Namhafte Aufstiegskandidaten nicht so dominant wie erwartet

Dass der Hamburger SV und der 1. FC Köln in dieser Saison als klare Aufstiegsfavoriten gelten würden, war schon vor Saisonbeginn klar. Grundsätzlich hat sich dies auch bisher bestätigt: Vor dem elften Spieltag ist der FC Tabellenführer, der HSV liegt einen Punkt hinter dem Stadtrivalen St. Pauli, der auf dem Aufstiegsrelegationsplatz steht. Für die Hamburger Verantwortlichen war dies Grund genug, sich von Trainer Christian Titz zu trennen. Hannes Wolf soll nun wiederholen, was im vor zwei Jahren mit dem VfB Stuttgart gelang: Die sofortige Rückkehr ins Oberhaus. Insgesamt ist Dominanz und Souveränität der Top-Teams nicht wie erwartet. Köln (20 Punkte) hat zwei Punkte Vorsprung auf Union Berlin auf Platz Vier. Im Vergleich dazu waren die Top-Teams aus der Vorsaison – besonders der damalige Spitzenreiter Fortuna Düsseldorf – nach zehn Spieltagen dominanter. Damals hatte Düsseldorf mit 25 Zählern bereits sieben Punkte Vorsprung auf Platz Vier. Dies ist zu solch einem Zeitpunkt schon ein deutlicher Unterschied, da ein möglicher Ausrutscher mit einem Punktepolster nicht allzu schwer wiegt. Zudem bietet es die Möglichkeit, den Vorsprung mit weiteren Siegen auszubauen oder zumindest beizubehalten, was im Fall von Fortuna Düsseldorf auch geschah. Mit der Punktausbeute der Vorsaison stünde die Arminia auch in diesem Jahr zwei Punkte hinter dem Relegationsplatz. Die Wechselwirkungen und Punktdifferenzen sind jedoch in jeder Saison anderes und schwer zu vergleichen.

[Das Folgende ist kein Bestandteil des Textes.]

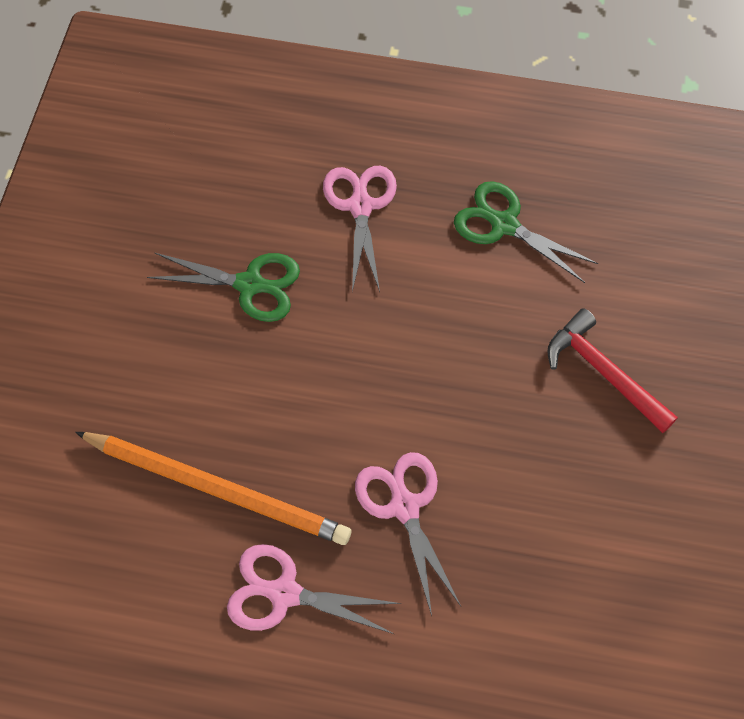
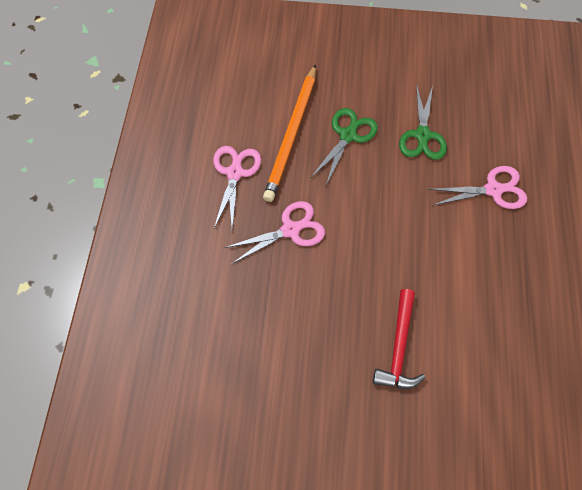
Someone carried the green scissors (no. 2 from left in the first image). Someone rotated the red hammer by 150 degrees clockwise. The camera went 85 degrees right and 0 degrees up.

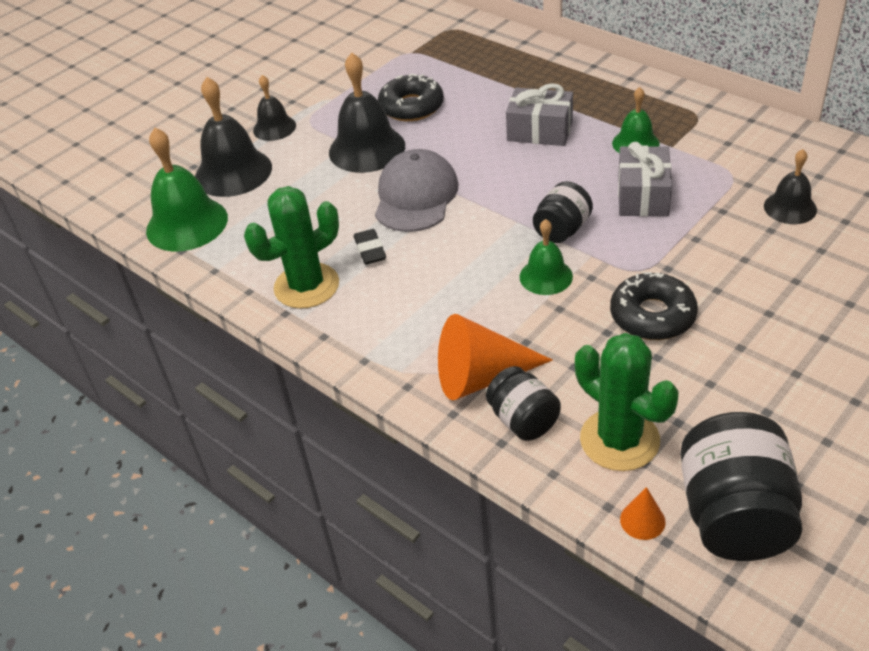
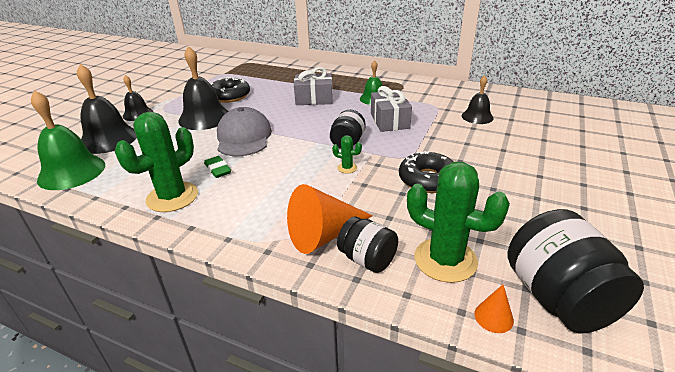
Someone repainted the black eraser, which became the green eraser. Someone swapped the green bell (no. 2 from left) for the green cactus (no. 2 from left). The camera went 20 degrees left and 10 degrees down.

Auch wenn die Bundesliga-Absteiger noch nicht so dominant wie erwartet sind, an ihrer Favoritenrolle ändert sich dadurch kaum etwas. Besonders der 1. FC Köln gilt laut Bundesliga Wetten bei William Hill nach wie vor als Favorit auf die Rückkehr in die Bundesliga. Obwohl die Bielefelder Mannschaft gefestigt ist und in vielen Begegnungen dominant auftritt, wäre es eine Riesenüberraschung, sollte man im Frühling um die oberen Ränge mitspielen. Gleichzeitig ist man jedoch stabil genug, um auch in schwächeren Phasen nichts mit dem Abstieg zu tun zu haben. Dies sollte auch dadurch erleichtert werden, dass einige Teams wie in der Saison 2017/18 im Tabellenkeller einen schlechten Start erwischt haben. Mit den zwölf Punkten, die Bielefeld aktuell auf dem Konto hat, hat man vor dem elften Spieltag vier Punkte Vorsprung auf den Drittletzten. Gleiches galt auch im vergangenen Herbst. Durch die schwachen Saisonstarts von Duisburg, Sandhausen und Ingolstadt, die vor der Länderspielpause noch allesamt bei fünf Punkten standen, hatten andere strauchelnde Mannschaft etwas mehr Luft nach unten. Folgerichtig reagierten die Vereine allesamt und wollen mit neuen Trainern die Kurve kriegen. Aus Bielefelder Sicht könnte man es nun so sehen, dass dieses Polster mit der Niederlage gegen Fürth aufgebraucht wurde und nun wieder Punkte her müssen. Obendrein erwartet man sowieso, dass die Formkurve der Arminia in den nächsten Wochen nach oben zeigt. Dann sollte der Blick über die Schulter auch mehr und mehr zur Nebensache werden.